DEAR ABBY: When I was 16, I fell in love with the handsomest man I had ever seen. I’ll call him “Todd.” Apparently everyone else thought so, too. Todd loved the women and they loved him, and our relationship ended.

After many years we were reunited. We have been together for three years now. Todd has changed a lot since high school. His personality is every woman’s dream now. He is thoughtful, considerate, and tells me he loves me every day. He has apologized repeatedly for his past.

The problem is, he’s no longer as attractive as he used to be. Over the years he has neglected his body, teeth, skin and hair. He is a diesel mechanic, and his hands and fingernails are embedded with grease. We no longer look like we belong together, and I’m embarrassed to introduce him to friends. (They chuckle under their breath when they see him.)

My friends and I like to go to fancy places, and even when Todd is dressed up, he doesn’t look right. Forgive me if this seems shallow. I have kept my youthful looks. I still wear a size 8, and no one can believe I have three grandchildren.

How do I deal with this? I love Todd. I love being with him and talking to him. But I can’t seem to overcome these feelings. – CONFUSED IN NEW JERSEY

DEAR CONFUSED: Alcoholics Anonymous has something called the “Serenity Prayer.” Commit it to memory, and use it as the need arises, because it can be a helpful tool for living:

“God, grant me the serenity to accept the things I cannot change, courage to change the things I can, AND THE WISDOM TO KNOW THE DIFFERENCE.” (emphasis is mine.)

If you really love Todd, it is within your power to “encourage” him to exercise and eat healthfully, to see a dentist and a barber regularly, and groom himself more carefully. If you love Todd, you will tell your friends that you do – and if you still feel they look down on this thoughtful, considerate and affectionate man, you will cultivate friends who are more accepting.

DEAR ABBY: “Rita” and I first became close in junior high. We are both in our mid-20s and currently live about two hours apart. We spent many hours together as teens. However, her demanding nature did always grate on me.

One year, when we were living on opposite coasts, I sent Rita an expensive birthday gift and card, but forgot to call her until the next day. Instead of thanking me, she pouted and accused me of “not valuing our friendship.”

A few months ago, Rita sent me an angry e-mail because I had made plans with my boyfriend for two nights during her week-long stay in my town. (She was here for the wedding of a couple I do not know.) I wrote her back, explaining that I love her, but I am now a busy woman and don’t have time for her childish behavior.
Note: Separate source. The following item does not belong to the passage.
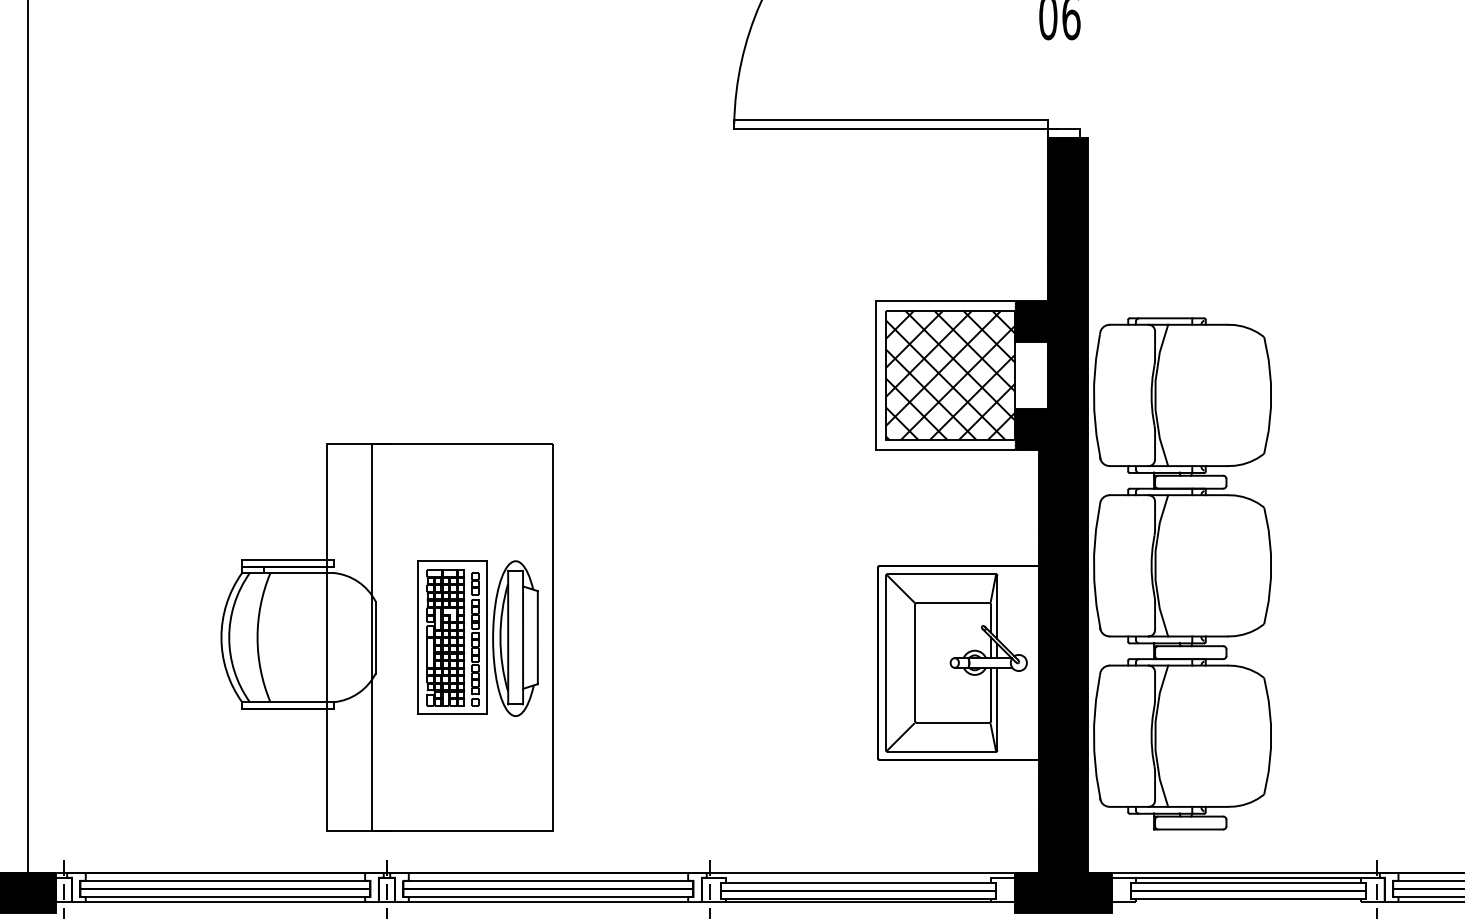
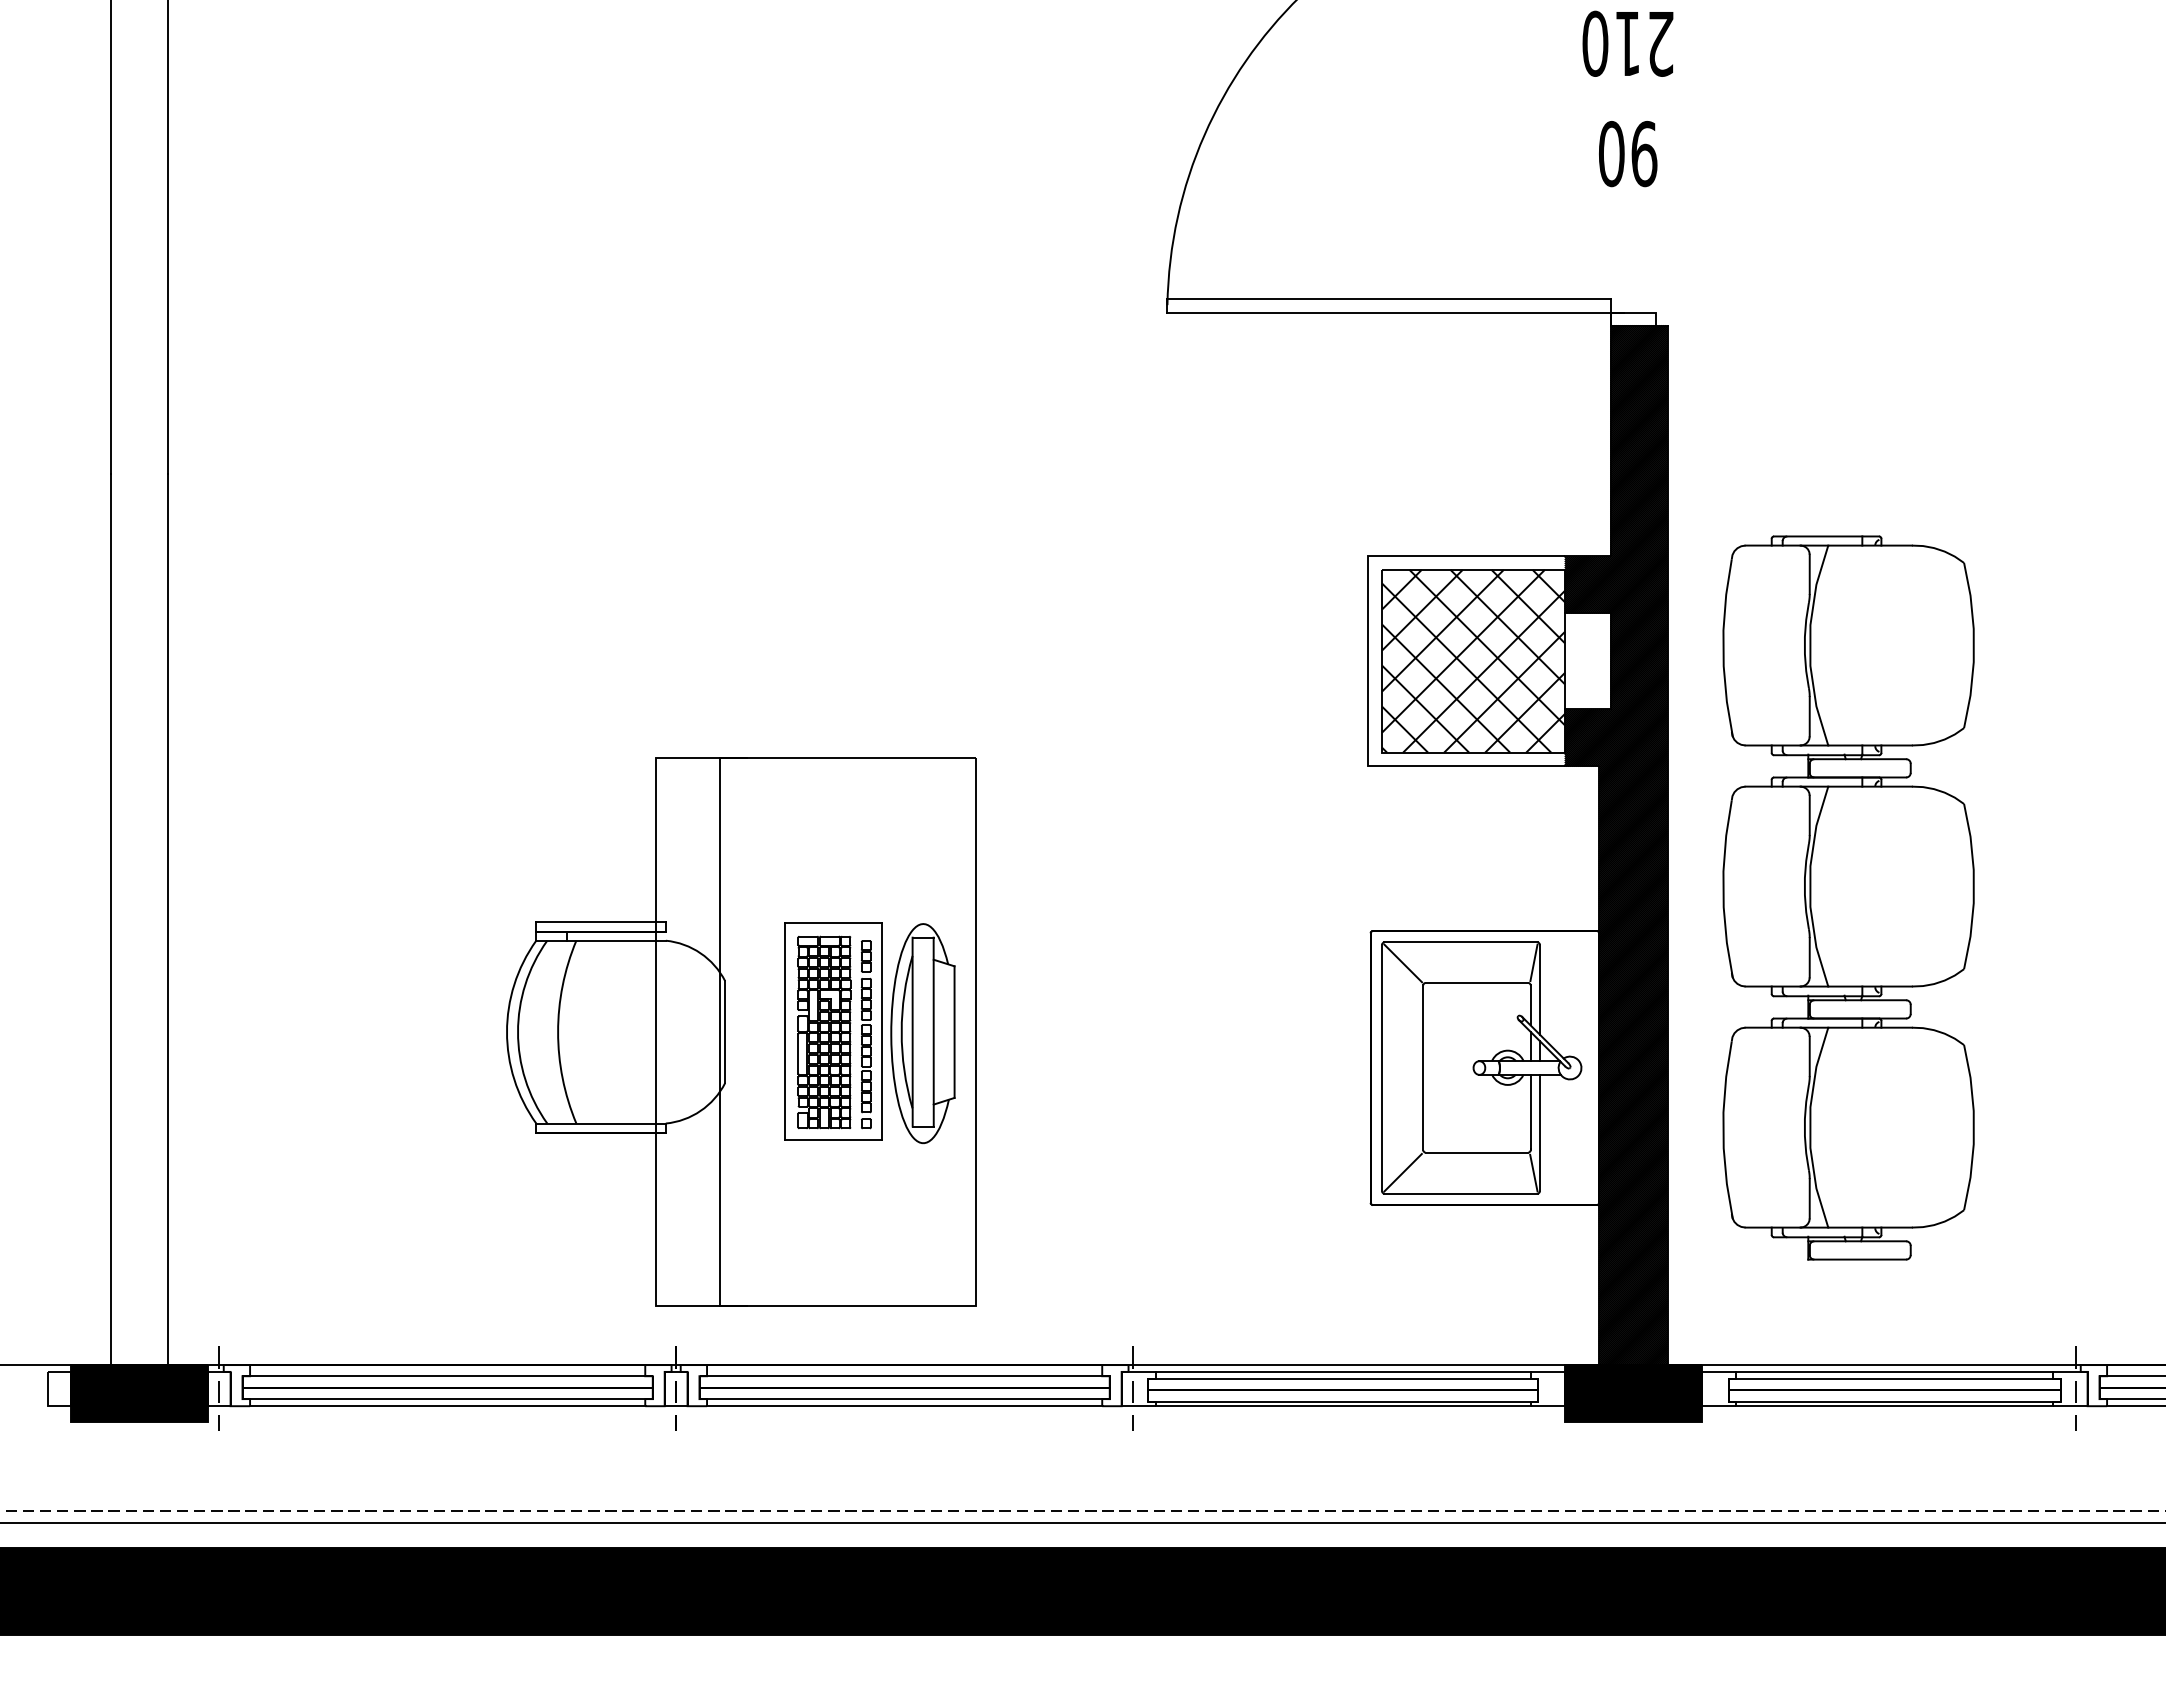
part: (1182, 573) -> (1848, 897), moved
part: (387, 637) -> (741, 1031), moved
line: (858, 877) -> (1342, 1371), added
line: (1248, 902) -> (1894, 1406), added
I told her she expects a degree of attention that I cannot give her. We haven’t spoken since.

Recently Rita e-mailed me and invited me to lunch. I have not responded. I simply have no desire to see her, as I have not enjoyed our relationship for years. Do I owe Rita anything besides wishing her the best? Should I see her? – FEELING GUILTY IN PALO ALTO

DEAR FEELING GUILTY: Because you have no desire to see her, politely refuse the invitation. Friendship is supposed to be mutual, and you are in no way obligated to continue this one. Sometimes people simply grow apart, and this appears to be the case with you and Rita.